The weather looks auspicious for Portland's Pride Parade, which is scheduled for 11 am on Sunday. But a letter from the parade's organizer, Pride Northwest, Inc., is casting a cloud over the event.
The letter, written by Pride Northwest Executive Director Debra Porta, is blunt: If you're a police officer, please don't march in uniform.
"We are asking LGBTQ and allied people in law enforcement, who plan to march in the Portland Pride Parade NOT to march in uniform," Porta writes. "Maybe wear department polos or other shirt-something besides the uniform. To be clear, we are NOT asking you not to march. We even recognize that you are likely authorized for conceal/carry-we would expect you to follow whatever protocols you typically have there. We are simply hoping to bring down some of those barriers in our community."
In her letter, Porta alludes to historic tensions between members of the LGBTQ community and police—tensions that she says continue.
KOIN-TV first reported on the letter this afternoon.
"Those of us over the age of thirty recognize the courage and perseverance that it has taken, to reach a point where you are able to be out and serving in the capacities that you do," Porta wrote. "We absolutely honor that. At the same time, we are also very aware of the history between law enforcement and the LGBTQ community. And that is a history that remains unresolved, particularly for our LGBTQ people of color and Trans-identified."
Sgt. Brad Yakots, a 10-year PPB veteran, is organizing a police contingent for the parade. He expects between 20 and 40 officers to march on Sunday.

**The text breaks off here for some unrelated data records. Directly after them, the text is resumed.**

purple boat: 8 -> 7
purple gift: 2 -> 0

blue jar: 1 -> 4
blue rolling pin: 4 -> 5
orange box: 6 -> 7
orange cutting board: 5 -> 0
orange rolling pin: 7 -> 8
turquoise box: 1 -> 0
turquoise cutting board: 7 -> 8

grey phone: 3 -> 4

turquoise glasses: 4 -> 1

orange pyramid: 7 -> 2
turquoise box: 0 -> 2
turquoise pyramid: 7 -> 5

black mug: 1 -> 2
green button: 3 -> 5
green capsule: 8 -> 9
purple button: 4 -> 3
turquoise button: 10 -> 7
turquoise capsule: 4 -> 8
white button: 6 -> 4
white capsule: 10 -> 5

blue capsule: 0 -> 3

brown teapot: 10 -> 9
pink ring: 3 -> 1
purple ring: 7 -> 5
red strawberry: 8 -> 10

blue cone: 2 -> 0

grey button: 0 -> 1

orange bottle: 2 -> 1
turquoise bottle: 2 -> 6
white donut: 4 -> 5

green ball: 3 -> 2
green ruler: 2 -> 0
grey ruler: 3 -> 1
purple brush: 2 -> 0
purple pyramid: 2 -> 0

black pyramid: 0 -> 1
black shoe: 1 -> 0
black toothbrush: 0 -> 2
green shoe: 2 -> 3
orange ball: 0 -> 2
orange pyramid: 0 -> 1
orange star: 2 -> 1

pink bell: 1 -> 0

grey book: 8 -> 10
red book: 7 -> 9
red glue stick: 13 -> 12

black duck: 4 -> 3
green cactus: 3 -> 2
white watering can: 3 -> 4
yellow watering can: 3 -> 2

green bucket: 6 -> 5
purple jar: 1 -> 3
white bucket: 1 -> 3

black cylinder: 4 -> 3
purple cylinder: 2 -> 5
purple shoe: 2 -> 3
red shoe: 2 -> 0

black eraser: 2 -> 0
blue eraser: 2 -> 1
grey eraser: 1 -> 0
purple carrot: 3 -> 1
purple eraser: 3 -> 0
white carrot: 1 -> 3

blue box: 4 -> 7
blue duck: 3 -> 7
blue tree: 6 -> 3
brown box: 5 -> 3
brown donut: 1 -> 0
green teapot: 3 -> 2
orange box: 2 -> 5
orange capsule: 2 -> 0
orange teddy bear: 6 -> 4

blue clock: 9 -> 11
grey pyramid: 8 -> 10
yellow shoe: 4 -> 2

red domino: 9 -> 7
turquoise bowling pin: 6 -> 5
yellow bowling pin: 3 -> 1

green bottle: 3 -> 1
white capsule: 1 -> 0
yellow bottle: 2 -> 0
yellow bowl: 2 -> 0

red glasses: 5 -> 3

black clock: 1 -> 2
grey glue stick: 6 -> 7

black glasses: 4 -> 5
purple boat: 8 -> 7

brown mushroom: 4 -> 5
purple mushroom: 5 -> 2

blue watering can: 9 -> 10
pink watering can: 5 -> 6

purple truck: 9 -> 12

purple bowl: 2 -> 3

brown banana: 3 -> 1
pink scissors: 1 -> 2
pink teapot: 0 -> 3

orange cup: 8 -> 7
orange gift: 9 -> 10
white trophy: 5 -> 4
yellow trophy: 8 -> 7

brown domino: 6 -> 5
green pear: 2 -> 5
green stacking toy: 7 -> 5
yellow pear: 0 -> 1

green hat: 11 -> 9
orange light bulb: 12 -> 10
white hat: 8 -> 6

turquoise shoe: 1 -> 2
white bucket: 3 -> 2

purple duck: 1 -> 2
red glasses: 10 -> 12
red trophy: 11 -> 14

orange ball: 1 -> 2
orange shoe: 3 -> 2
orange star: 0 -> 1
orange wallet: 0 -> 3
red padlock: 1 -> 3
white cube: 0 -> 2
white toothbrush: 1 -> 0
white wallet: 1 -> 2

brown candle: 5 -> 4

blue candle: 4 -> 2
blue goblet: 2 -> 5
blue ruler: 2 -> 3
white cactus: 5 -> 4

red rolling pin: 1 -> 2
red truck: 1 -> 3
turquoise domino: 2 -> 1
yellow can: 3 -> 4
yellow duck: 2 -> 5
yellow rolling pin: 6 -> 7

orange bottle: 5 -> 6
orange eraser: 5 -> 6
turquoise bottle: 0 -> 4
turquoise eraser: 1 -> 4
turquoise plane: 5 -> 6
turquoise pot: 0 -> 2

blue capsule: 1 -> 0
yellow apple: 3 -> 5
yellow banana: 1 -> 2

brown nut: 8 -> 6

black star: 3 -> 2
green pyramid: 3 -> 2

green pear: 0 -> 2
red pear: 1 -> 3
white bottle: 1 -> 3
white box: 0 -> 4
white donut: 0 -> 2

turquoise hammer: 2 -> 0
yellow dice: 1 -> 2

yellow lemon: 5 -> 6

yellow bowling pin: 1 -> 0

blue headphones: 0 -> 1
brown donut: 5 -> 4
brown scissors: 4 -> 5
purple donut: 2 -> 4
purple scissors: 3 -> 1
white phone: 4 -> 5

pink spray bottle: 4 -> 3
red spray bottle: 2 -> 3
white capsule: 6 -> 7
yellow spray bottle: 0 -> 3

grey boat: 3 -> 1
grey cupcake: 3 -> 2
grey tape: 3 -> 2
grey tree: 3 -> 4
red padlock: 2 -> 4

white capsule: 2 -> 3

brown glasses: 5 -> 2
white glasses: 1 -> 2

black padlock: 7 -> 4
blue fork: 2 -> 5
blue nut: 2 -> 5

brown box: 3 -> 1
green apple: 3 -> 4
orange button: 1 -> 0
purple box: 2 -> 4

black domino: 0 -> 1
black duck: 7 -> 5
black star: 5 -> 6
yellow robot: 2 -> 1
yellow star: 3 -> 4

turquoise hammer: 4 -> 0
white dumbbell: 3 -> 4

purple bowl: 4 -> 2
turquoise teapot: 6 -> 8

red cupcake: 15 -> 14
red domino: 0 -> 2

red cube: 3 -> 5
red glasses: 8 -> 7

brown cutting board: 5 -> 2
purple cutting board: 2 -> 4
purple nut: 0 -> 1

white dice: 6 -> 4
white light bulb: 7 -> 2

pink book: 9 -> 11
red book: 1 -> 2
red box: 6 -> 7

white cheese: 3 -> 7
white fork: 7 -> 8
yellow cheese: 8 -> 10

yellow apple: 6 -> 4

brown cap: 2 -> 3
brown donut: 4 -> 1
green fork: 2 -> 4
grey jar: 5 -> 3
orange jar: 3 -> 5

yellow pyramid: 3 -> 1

Yakots, who is gay, says he will march wearing his uniform. He says he found Porta's request puzzling.
"I didn't feel that was the right decision," Yakots says. "I think the best way that we as officers can show our support is to be there in our uniforms."
He says he thinks members of the public, who are used to seeing uniformed officers in the parade, would be confused by the changes Porta suggests. Yakots adds that he's unaware of any recent incidents or history that would have damaged members of the LGBTQ community's view of the police bureau.
PPB spokesman Sgt. Pete Simpson says Chief Mike Marshman is aware of the Porta's letter and the concerns she expressed in it.
"The chief has authorized officers to wear the uniforms they choose," Simpson says. "He has left it up to their discretion." (Marshman will march in his uniform, Simpson says.)
Porta was not immediately available for comment but her letter makes it clear the Yakots, Marshman and others will be accepted even if they do wear their blues.
"Please NOTE," Porta's letter says, "NO member of law enforcement will be denied or turned away from the parade. Our only ask, based on all of the above, is to consider the potential of not doing so."